Drew Limsky joined Lifestyle Media Group in August 2020 as Editor-in-Chief of South Florida Business & Wealth. His first issue of SFBW, October 2020, heralded a reimagined structure, with new content categories and a slew of fresh visual themes. “As sort of a cross between Forbes and Robb Report, with a dash of GQ and Vogue,” Limsky says, “SFBW reflects South Florida’s increasingly sophisticated and dynamic business and cultural landscape.”

Limsky, an avid traveler, swimmer and film buff who holds a law degree and Ph.D. from New York University, likes to say, “I’m a doctor, but I can’t operate—except on your brand.” He wrote his dissertation on the nonfiction work of Joan Didion. Prior to that, Limsky received his B.A. in English, summa cum laude, from Emory University and earned his M.A. in literature at American University in connection with a Masters Scholar Award fellowship.

Limsky came to SFBW at the apex of a storied career in journalism and publishing that includes six previous lead editorial roles, including for some of the world’s best-known brands. He served as global editor-in-chief of Lexus magazine, founding editor-in-chief of custom lifestyle magazines for Cadillac and Holland America Line, and was the founding editor-in-chief of Modern Luxury Interiors South Florida. He also was the executive editor for B2B magazines for Acura and Honda Financial Services, and he served as travel editor for Conde Nast. Magazines under Limsky’s editorship have garnered more than 75 industry awards.

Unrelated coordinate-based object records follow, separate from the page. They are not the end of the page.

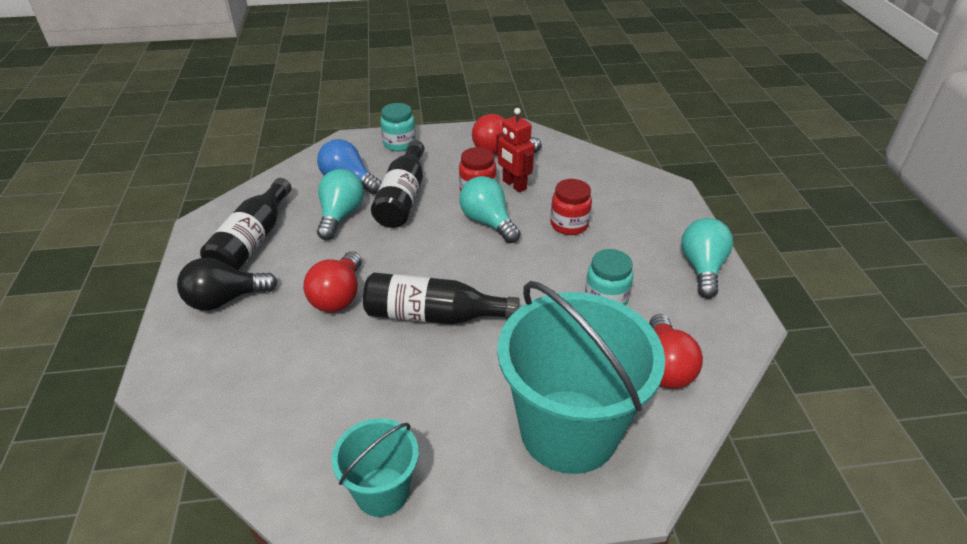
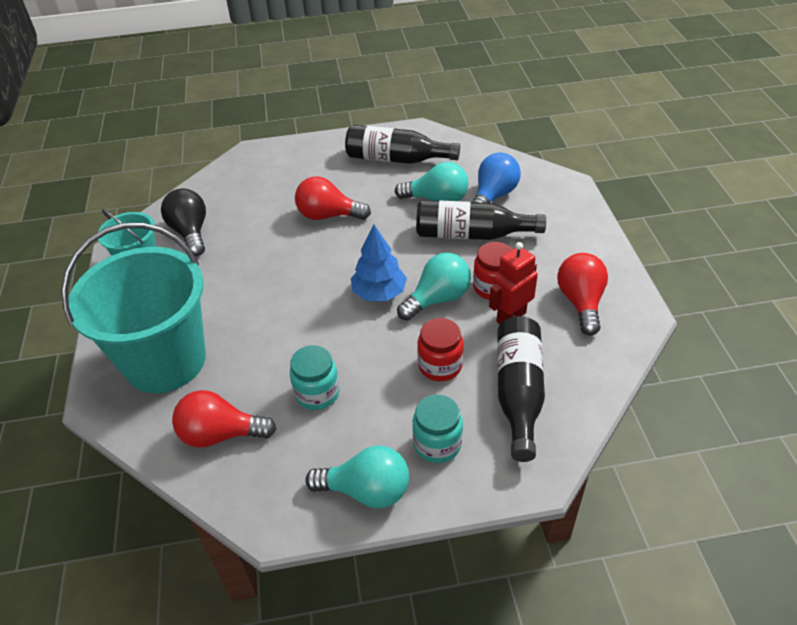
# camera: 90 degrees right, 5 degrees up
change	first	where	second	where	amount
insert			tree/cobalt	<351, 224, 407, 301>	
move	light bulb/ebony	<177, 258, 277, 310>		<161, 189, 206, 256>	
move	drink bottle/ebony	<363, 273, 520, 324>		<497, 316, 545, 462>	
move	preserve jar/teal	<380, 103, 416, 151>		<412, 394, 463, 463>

He has also written for many of the country’s top newspapers and magazines, including The New York Times, Washington Post, Los Angeles Times, Miami Herald, Boston Globe, USA Today, Worth, Robb Report, Afar, Time Out New York, National Geographic Traveler, Men’s Journal, Ritz-Carlton, Elite Traveler, Florida Design, Metropolis and Architectural Digest Mexico. His other clients have included Four Seasons, Acqualina Resort & Residences, Yahoo!, American Airlines, Wynn, Douglas Elliman and Corcoran. As an adjunct assistant professor, Limsky has taught journalism, film and creative writing at the City University of New York, Pace University, American University and other colleges.